こんな縁起でもない話にこじつけるのもなんですが、身分の上下を問わず、三角関係のトラブルはあるものです。そして一番良くないのは、どちらにも決めきらないことですわ。


高貴な方々で刃傷沙汰になる可能性は低いでしょうが、逆に言うと命以上にプライドやメンツを大切になさるもの。死ぬ以上の恥ということもございます。これ以上引き伸ばさず、どちらかにお決めなさいまし。


宮さまへのお気持ちが勝って、宮さまも心から姫さまを愛して下さると思われるのでしたら、そちらにお付きなさいませ。そんなに悩んでやつれてしまっても、いいことなんてありませんわ。でも、殿が京に迎えてくださるのを指折り数えて待っている、うちの母(乳母)やお母上を思うと、胸が痛みますけれど……」。


侍従は「どうしてそんな恐ろしい例を出すの。こうなったのも全ては運命のなせるわざ、お心に素直に従って、少しでも良いと思われる選択をなさればよいと思います。


でも本当に、宮さまの一途な情熱を見たあとでは、殿のお迎えのご準備の話を聞いても、さして感動いたしませんわ。しばらくは行方知れずということになっても、自分に正直な御決断をなさるのが、結局は後悔が少なくてよろしいかと」。


匂宮びいきの侍従はこう言いますが、右近はもう少し冷静です。というのも、この山荘や周囲の薫の荘園を管理しているのは、内舎人(うどねり)という者とその息子を筆頭に、たいそう気の荒い、腕っぷしの強い地侍の一族もし身をやつしている宮一行を見つけたら、どんな狼藉を働くかわからないと言うわけです。

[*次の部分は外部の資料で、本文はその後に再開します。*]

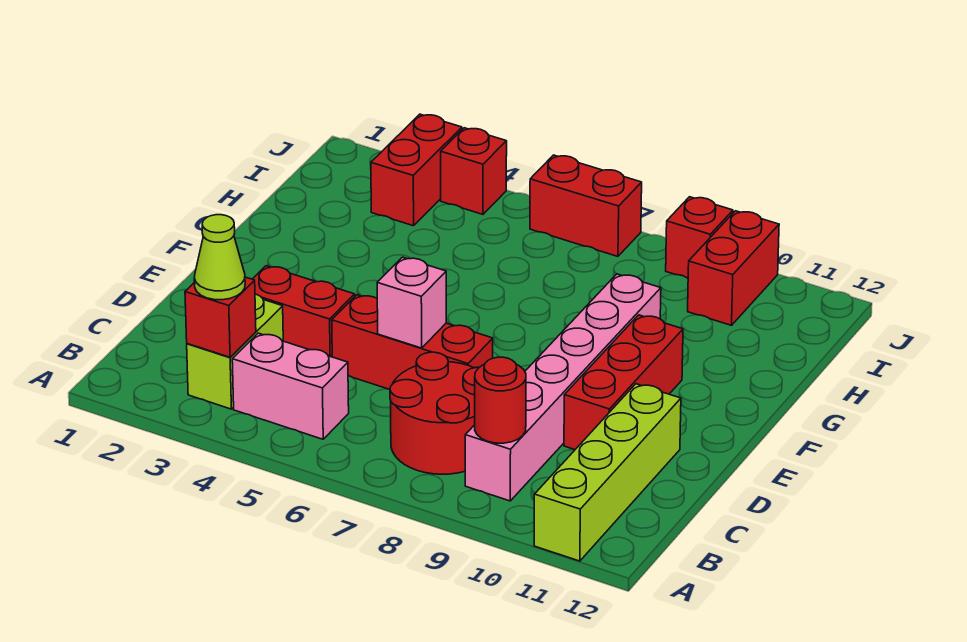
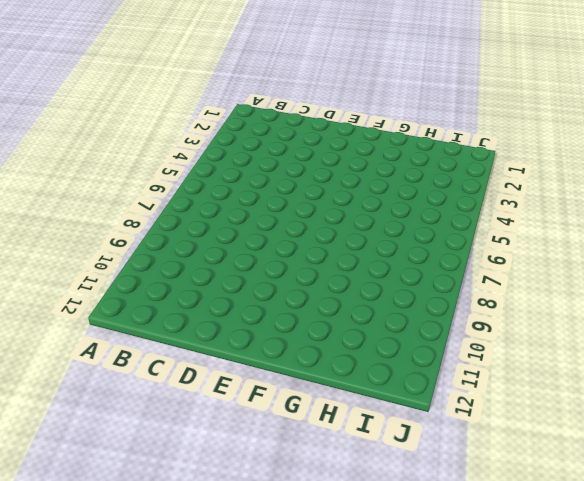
none -> lime brick A11:D11 level 1
none -> lime brick B3:C3 level 1
none -> pink brick B4:B5 level 1

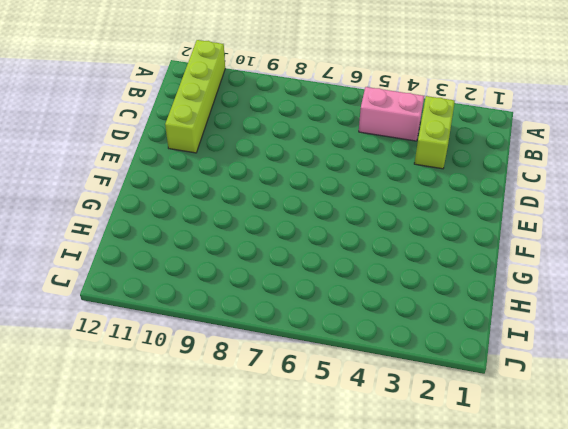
none -> red round brick B7:C8 level 1
none -> pink brick B9:G9 level 1
none -> red brick D3:D4 level 1

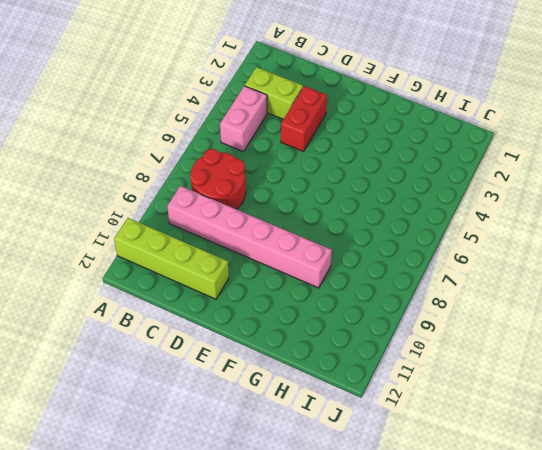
none -> red brick D5:D7 level 1
none -> red brick D10:F10 level 1
none -> red brick I3:J3 level 1

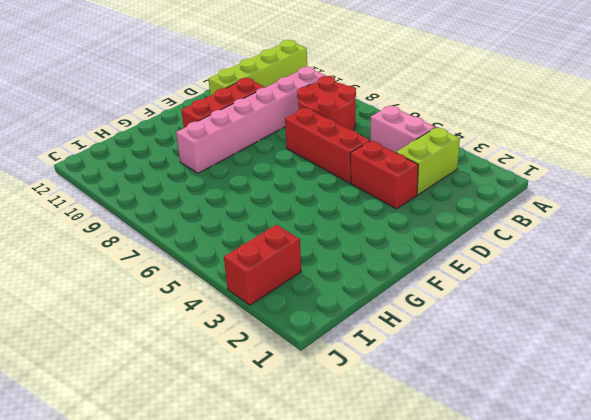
none -> red brick I10:J10 level 1
none -> red brick J4 level 1
none -> red brick J6:J7 level 1

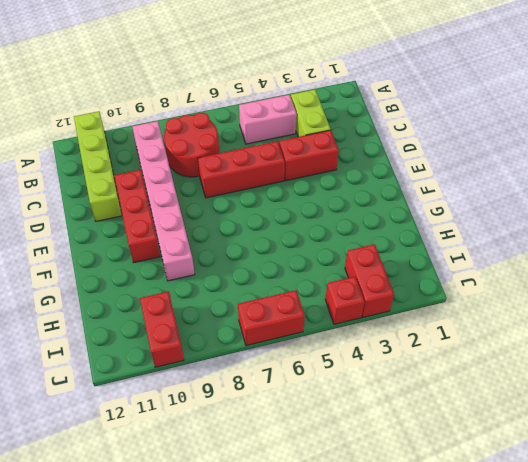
none -> red brick J9 level 1
none -> red brick B3 level 2
none -> red round brick B9 level 2

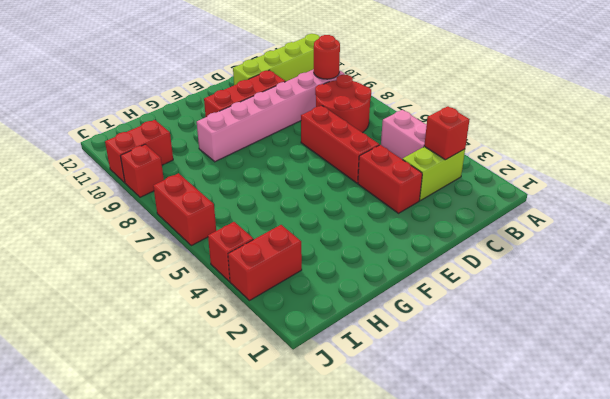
none -> pink brick D6 level 2
none -> lime cone B3 level 3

浮舟は(ふたりとも、私が宮さまをより愛していると思って、こんな風に言うんだわ……。そうじゃない、私はどちらがいいとか思っていない。だからこんなに苦しいのに。


宮さまが、自分のような女にこうまで想いをかけてくださることには感謝しているけど、かといって今まで信頼してきた薫の殿とお別れしたいとは思えないからこそ、ずっと悩み続けているのに。


でも右近の言うように、これから恐ろしい事件が起こらないとも限らない。これもすべて、私が引き起こしたことなんだわ)。


そうなるとやはり行き着くのは自殺です。「もう死にたいわ。とても普通に生きていくのは無理よ。こんな情けない身の上、下々にだってそうそうないわ」


こういって泣く浮舟に右近は「そんなに思いつめないで下さいまし。ちょっとでもお気持ちを楽にしようと思ってお話ししたことですのに。それにしても、いつでもおっとりのんびりなさっていた姫様が、この件に関してはどうしてこうも神経質なのでしょう」。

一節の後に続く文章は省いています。